A 35-unit permanent supportive housing complex for people who were previously homeless opened in Venice Thursday, becoming the second project funded by Proposition HHH to open this week.
The Rose Apartments, at 718-720 Rose Ave., will provide 17 units to transitional-aged youth, 17 to people who have experienced chronic homelessness and one for a resident manager. The development also includes on-site supportive services, including case management, community building activities and career development programs. The project was developed by Venice Community Housing and designed by the architectural firm Brooks + Scarpa.
The PATH Villas Montclair complex, at 4220 W. Mont Clair St. in South Los Angeles, opened earlier this week and offers the same on-site services for formerly unhoused people living in its 45 studio apartments.
The two projects were partly funded by Proposition HHH, a ballot measure passed in November of 2016 to use $1.2 billion to build 10,000 units for homeless Angelenos. The Rose Apartments cost a total of $20.2 million, or $577,142 per unit, with $6.8 million funded by Proposition HHH. The PATH Villas Montclair project cost $30.7 million, or $682,222 per unit, with $9.9 million coming from HHH.
Proposition HHH has led to 25 permanent supportive and affordable housing projects totaling more than 1,500 units since it passed in 2016. More than 4,700 units in 74 projects are currently being developed, according to Mayor Eric Garcetti’s office.
The rollout of Proposition HHH has been criticized, including by Controller Ron Galperin, for being slow and expensive, with the average cost of each unit rising to nearly $600,000. last year, up from $530,000. in 2020. Galperin, who released a report earlier this year titled “The Problems and Progress of Prop.
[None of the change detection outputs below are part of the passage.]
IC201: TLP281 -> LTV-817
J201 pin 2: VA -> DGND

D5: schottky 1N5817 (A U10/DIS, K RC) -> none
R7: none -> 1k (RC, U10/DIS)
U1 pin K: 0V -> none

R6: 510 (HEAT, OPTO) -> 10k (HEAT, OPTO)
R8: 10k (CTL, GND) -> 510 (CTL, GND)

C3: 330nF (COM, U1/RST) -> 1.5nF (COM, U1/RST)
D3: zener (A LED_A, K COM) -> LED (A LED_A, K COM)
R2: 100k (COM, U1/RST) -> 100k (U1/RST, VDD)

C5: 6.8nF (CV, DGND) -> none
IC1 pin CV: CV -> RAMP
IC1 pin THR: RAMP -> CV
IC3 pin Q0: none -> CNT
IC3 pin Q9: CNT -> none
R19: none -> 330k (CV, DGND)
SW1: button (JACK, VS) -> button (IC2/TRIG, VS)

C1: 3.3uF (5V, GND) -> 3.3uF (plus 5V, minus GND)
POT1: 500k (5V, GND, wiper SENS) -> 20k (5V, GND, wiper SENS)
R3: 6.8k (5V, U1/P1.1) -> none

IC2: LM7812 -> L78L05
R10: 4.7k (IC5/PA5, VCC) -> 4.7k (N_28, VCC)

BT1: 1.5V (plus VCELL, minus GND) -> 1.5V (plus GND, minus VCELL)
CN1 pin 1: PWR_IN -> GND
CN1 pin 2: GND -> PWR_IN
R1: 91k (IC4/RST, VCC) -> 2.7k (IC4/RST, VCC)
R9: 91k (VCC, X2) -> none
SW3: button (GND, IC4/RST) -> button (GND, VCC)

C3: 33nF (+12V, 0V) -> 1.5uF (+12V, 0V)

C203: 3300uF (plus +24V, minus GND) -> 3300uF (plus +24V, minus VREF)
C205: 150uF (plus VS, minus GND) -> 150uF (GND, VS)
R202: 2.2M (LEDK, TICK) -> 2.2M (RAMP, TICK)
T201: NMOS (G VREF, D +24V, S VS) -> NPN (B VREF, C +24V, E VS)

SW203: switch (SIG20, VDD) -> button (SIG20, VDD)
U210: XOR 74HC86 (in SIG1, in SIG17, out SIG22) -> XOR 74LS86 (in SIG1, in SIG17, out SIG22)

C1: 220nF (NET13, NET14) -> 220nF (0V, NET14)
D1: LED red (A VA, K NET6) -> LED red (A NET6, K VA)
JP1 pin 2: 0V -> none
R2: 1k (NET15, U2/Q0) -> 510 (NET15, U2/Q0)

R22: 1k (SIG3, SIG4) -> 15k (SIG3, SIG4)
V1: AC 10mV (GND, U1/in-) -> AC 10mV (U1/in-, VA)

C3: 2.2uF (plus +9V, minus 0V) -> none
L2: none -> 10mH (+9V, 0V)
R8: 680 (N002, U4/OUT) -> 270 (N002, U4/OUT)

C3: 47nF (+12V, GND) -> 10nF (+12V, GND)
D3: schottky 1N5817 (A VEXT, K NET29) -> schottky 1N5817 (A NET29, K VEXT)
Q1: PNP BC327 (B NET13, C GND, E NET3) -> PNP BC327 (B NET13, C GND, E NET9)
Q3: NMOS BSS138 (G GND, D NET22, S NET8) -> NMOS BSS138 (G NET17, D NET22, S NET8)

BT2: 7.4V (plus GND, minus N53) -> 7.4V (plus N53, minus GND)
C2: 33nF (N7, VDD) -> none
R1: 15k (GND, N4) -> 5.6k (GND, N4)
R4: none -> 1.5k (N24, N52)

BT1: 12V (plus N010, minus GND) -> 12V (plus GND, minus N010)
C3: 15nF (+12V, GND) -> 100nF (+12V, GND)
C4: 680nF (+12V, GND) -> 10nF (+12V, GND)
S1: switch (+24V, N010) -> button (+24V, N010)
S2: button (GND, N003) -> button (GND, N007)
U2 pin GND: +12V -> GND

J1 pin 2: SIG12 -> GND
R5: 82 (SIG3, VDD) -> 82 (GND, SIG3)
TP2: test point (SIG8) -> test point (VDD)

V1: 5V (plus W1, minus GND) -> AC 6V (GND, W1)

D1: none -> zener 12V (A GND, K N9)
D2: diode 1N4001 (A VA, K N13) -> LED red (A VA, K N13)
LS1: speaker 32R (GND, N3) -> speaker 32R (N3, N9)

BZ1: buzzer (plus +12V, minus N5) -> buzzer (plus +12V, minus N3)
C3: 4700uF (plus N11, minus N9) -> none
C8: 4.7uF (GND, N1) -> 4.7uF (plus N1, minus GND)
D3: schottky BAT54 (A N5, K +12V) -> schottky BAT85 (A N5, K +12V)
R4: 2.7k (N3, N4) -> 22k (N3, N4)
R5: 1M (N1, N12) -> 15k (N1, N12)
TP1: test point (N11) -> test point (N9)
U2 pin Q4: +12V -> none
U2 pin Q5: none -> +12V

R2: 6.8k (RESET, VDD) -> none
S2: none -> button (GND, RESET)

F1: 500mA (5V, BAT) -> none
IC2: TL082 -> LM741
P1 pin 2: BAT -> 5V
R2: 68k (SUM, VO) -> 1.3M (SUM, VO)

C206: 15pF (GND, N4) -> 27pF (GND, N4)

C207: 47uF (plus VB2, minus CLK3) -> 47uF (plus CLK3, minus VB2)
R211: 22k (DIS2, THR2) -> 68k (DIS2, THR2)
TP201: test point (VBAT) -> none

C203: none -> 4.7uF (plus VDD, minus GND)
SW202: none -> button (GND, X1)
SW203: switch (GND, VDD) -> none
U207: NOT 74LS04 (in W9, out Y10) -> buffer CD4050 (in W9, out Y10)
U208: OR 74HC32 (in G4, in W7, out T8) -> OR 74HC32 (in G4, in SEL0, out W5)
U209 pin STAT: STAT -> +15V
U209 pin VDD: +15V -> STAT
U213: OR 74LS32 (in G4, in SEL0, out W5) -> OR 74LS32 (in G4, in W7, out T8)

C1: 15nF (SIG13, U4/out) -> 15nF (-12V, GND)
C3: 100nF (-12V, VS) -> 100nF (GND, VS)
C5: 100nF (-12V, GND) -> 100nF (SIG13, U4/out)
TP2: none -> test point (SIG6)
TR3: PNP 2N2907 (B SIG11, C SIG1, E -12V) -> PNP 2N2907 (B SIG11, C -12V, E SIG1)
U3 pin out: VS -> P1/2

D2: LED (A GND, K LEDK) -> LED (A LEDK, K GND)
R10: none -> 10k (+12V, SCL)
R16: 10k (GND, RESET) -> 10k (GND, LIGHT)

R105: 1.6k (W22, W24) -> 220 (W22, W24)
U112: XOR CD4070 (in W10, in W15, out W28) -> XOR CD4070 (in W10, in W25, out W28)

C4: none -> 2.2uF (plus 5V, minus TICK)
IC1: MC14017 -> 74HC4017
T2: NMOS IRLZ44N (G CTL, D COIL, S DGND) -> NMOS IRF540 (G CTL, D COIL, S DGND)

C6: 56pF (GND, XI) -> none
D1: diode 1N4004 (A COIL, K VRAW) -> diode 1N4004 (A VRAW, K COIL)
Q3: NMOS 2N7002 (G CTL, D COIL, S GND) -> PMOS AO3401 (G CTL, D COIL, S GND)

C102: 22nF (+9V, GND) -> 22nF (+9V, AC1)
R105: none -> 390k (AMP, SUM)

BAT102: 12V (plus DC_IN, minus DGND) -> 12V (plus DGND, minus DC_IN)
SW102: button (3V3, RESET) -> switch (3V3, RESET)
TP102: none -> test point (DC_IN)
HHH, ” found that one pre-development project was expected to cost $837,000. per unit, adding that costs could one day reach $1 million per unit if the city doesn’t make any changes.
Garcetti on Thursday celebrated the two projects’ openings, saying they “represent the steady drumbeat of progress we promised to Angelenos when they said ‘yes’ to Prop HHH, and empowered us to surge ahead with comprehensive solutions to homelessness.”
“These ribbon-cuttings are a clear marker of how far we’ve come in our mission to welcome Angelenos into high-quality, permanent supportive units that can end the vicious cycle of homelessness and make real movement toward ending this crisis,” he added.